The moment Finance Minister Tito Mboweni explains how he and his government intend plugging the budget holes is fast approaching. The revenue shortfall is substantial and many fear he could curtail or reduce “any or all” tax incentives aimed at stimulating growth and creating desperately needed jobs.
The Section 12J tax incentive is one example. Introduced in 2009, it offers investors a 100% tax deduction on the amount invested in venture capital companies (VCCs) that in turn invest in qualifying small and medium-sized enterprises (SMEs).
National Treasury has already put a limit on incentive-qualifying investments into Section 12J VCCs, with a new rule that came into effect on 21 July last year, limiting individuals and trusts to R2.5 million per tax year and companies to R5 million.
According to industry players the incentive only really got wings in 2015 when the initial caps – R750 000 per tax year and a lifetime limit of R2.25 million – were lifted to allow for unlimited investments.
The industry grew from a R1 billion asset class to more than R8.5 billion. Research commissioned by the 12J Association of South Africa shows that around 27 000 jobs were created or sustained through the tax incentive at a cost of around R200 000 per job to the fiscus.
The incentive is set to come to an end in June next year.
Optomise Alternative Investments chief executive Gadi Cohen says it will be shortsighted to reintroduce a cap. The amount of funds raised for investments into deserving small businesses will be reduced and it is quite possible that money that could have remained in the country through Section 12J investments will flow offshore. The caps are not the only issue hampering the ability of the incentive to make a meaningful difference.
In 2018 the SA Revenue Service (Sars) issued a draft guide on how it intends to interpret the legislation. This had some unintended consequences, especially for hotel keepers and petrol stations.
The 12J Association highlighted some of the issues in a presentation to parliament at the end of last year.
The Sars guide made it clear that a hotel keeper will be conducting an “impermissible trade” if even a single alcoholic beverage is sold by the hotel.
Similarly, any petrol station that sublets parts of its premises to retail tenants or that operates a convenience store that sells tobacco products will be involved in an “impermissible trade”.
Cohen says the intent behind the policy – that the incentive not be used to fund the gambling, tobacco or alcohol industries – is sound because these sectors are already well funded.
However, things went askew with Sars’ implementation. It has affected several 12J funds, especially in the hospitality sector.
Things went askew with Sars’ implementation
Optomise director Namir Waisberg says the aim of the incentive is increased employment.
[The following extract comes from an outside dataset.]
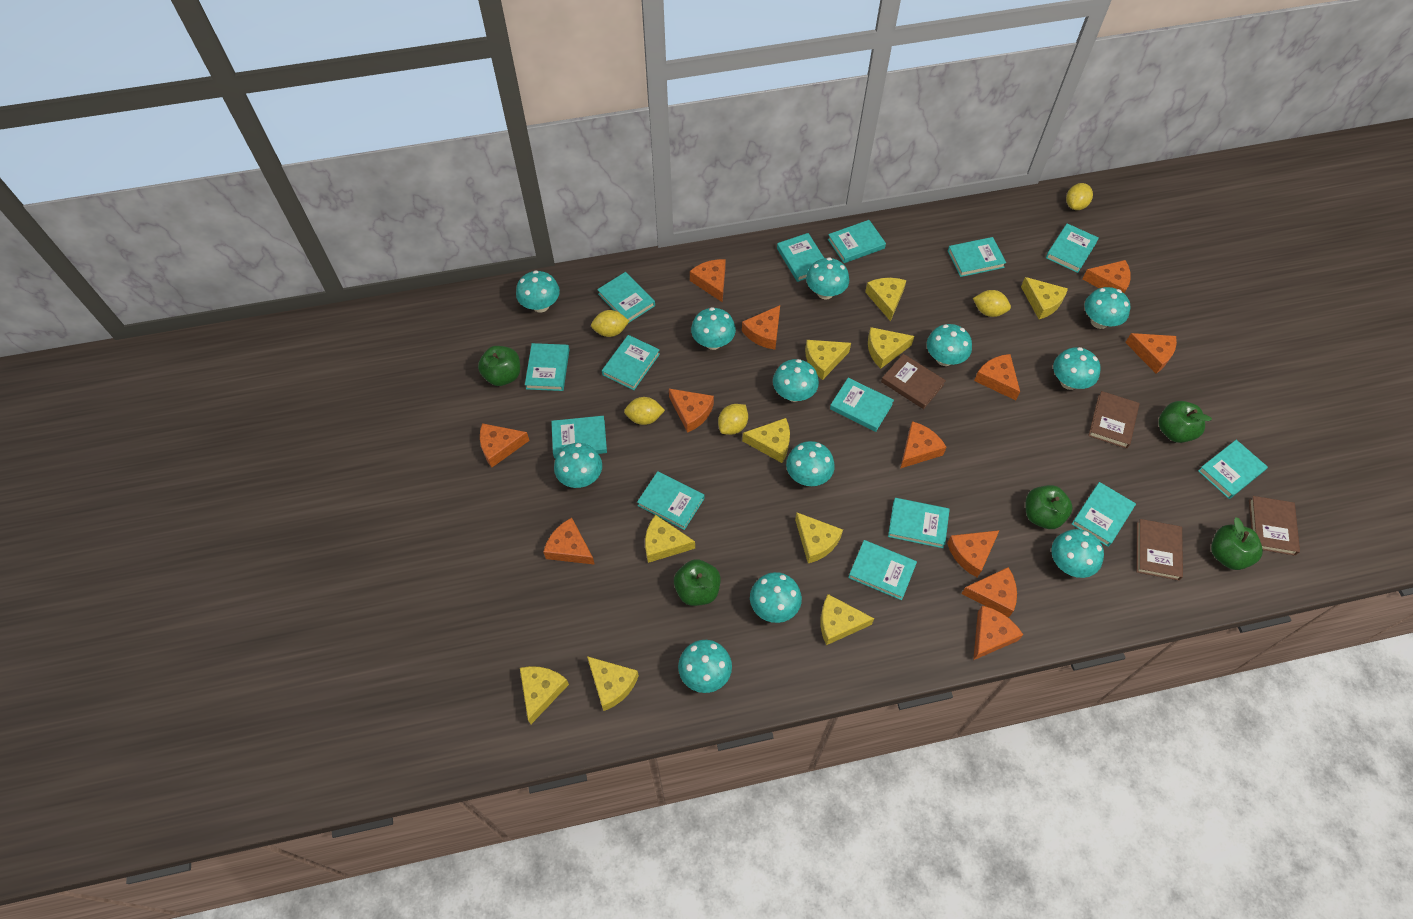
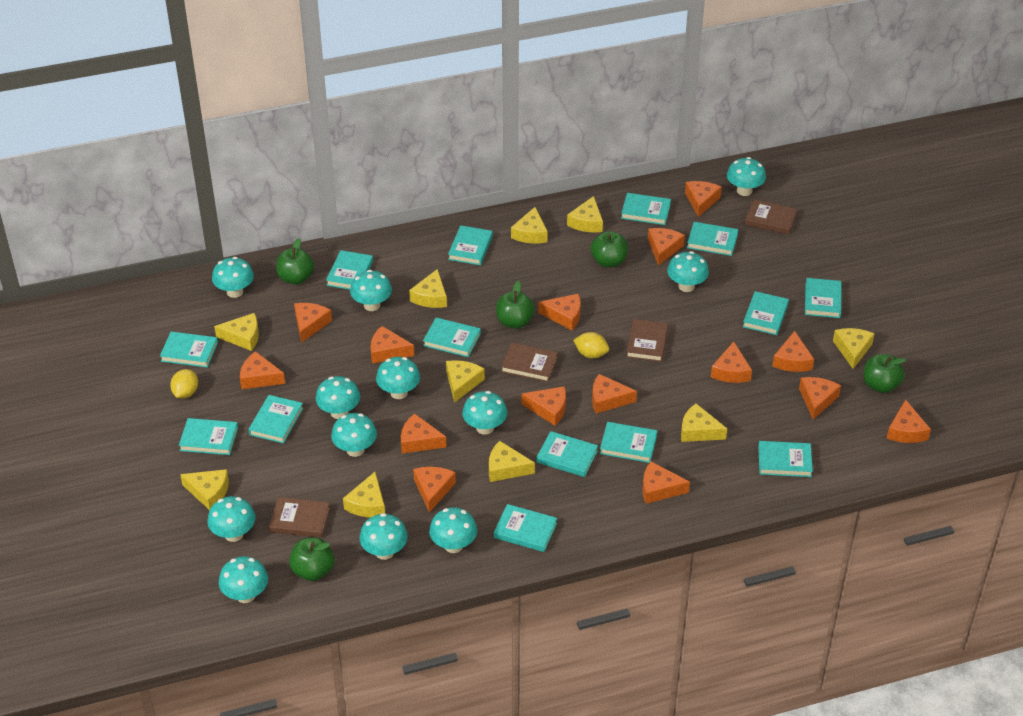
orange cheese: 12 -> 15
yellow lemon: 5 -> 2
However, the focus has been too much around the tax.
Waisberg says the most important consideration for Treasury – when deciding whether to extend the incentive beyond the sunset clause or not – is whether there has been job creation.
The economy has been shedding jobs at an alarming rate. Waisberg says it is already clear that the tax incentive has been making up for many of those losses.
BAD IDEA. Capping the venture capital tax incentive further is likely to affect investments into small businesses, with that money possibly flowing offshore.